Japanese-British documentary filmmaker

Ema Ryan Yamazaki (山崎エマ, Yamazaki Ema) is a Japanese-born British documentary filmmaker and editor.

==Early years==
Yamazaki was born in Kobe, Japan to a British college professor father and a Japanese schoolteacher mother. She grew up near Osaka, and spent summers in England. Yamazaki graduated from Canadian Academy in Kobe in 2008. Following high school, she moved to New York, graduating from New York University with a focus on documentary filmmaking and editing.
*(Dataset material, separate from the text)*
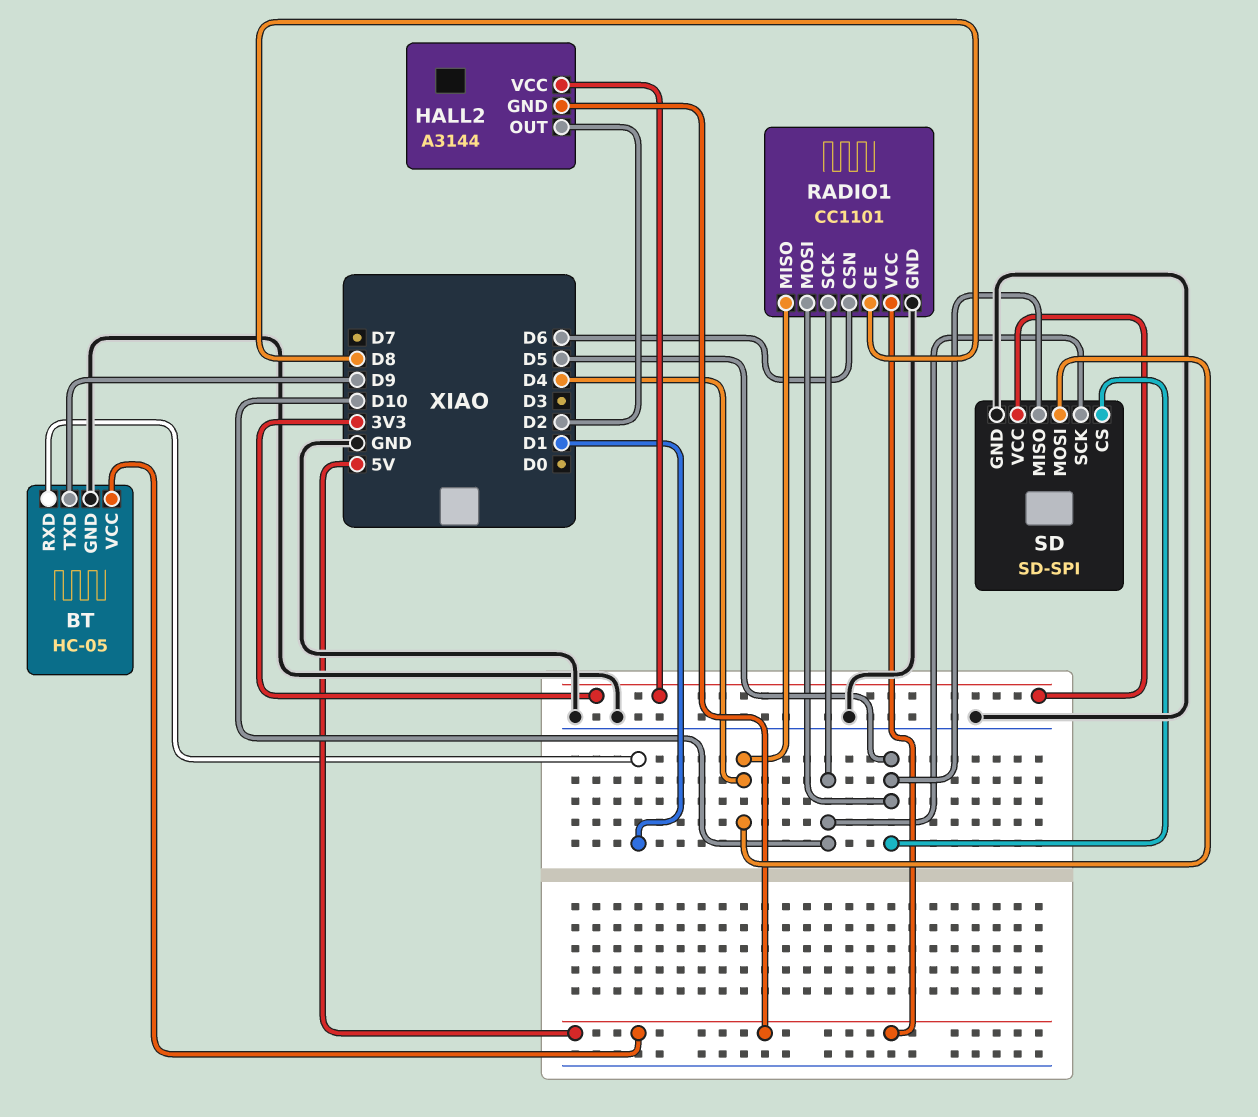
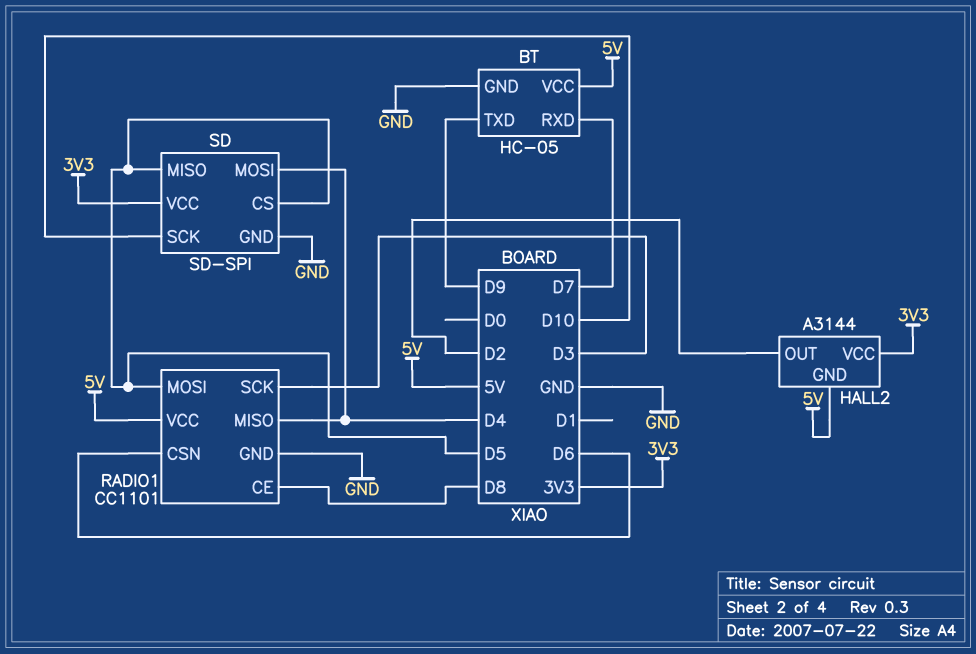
BT pin RXD: D1 -> D7
RADIO1 pin SCK: D10 -> D3

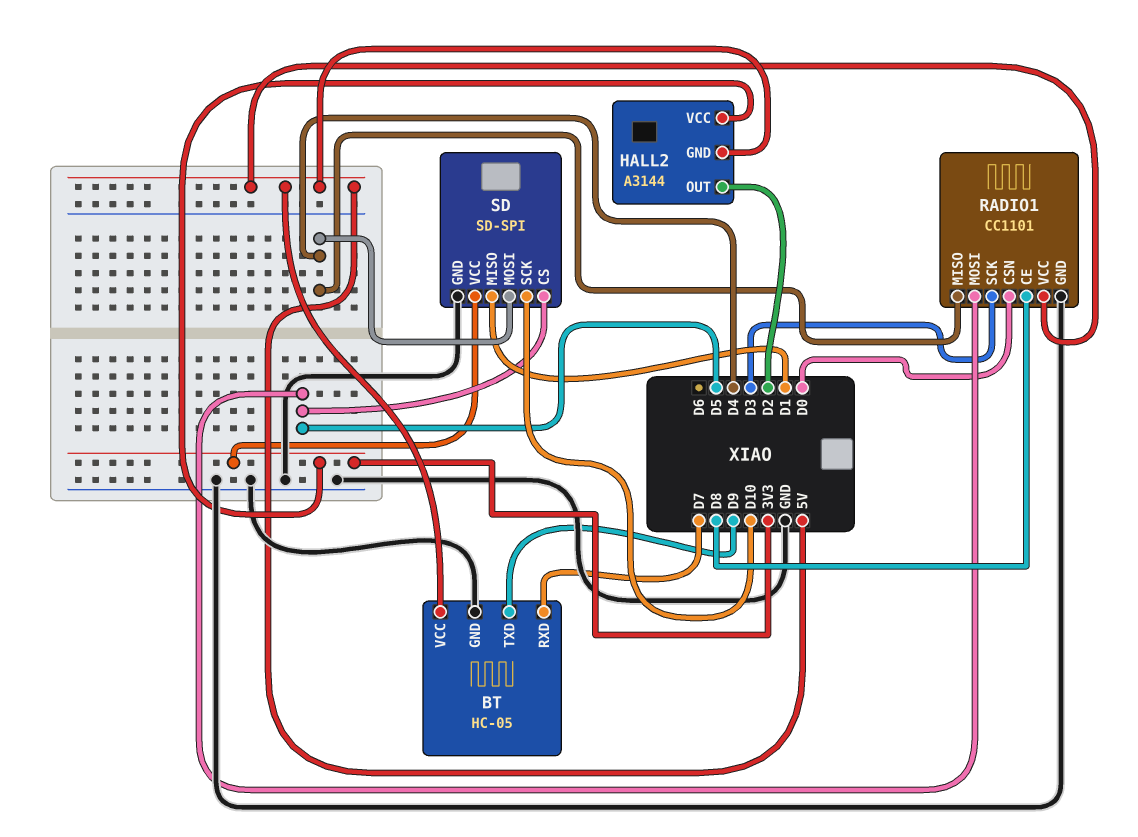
RADIO1 pin CSN: D6 -> D0
SD pin MISO: D5 -> D1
After graduation, Yamazaki served as an assistant for documentary filmmaker Sam Pollard, working as a film editor.

==Career==
Yamazaki first feature-length documentary was her 2017 Monkey Business: The Adventures of Curious George's Creators, which chronicles the lives of Curious George authors Hans and Margret Rey. It won the audience award for Best Documentary Feature at the Nantucket Film Festival.

Her next film, Koshien: Japan's Field of Dreams followed coaches and players from two Japanese high schools during the 100th summer Kōshien baseball tournament, and was shown on ESPN. Following additional documentary work with Japan's NHK, Yamazaki won the 2020 Documentary Filmmaker of the Year Award from Yahoo Japan.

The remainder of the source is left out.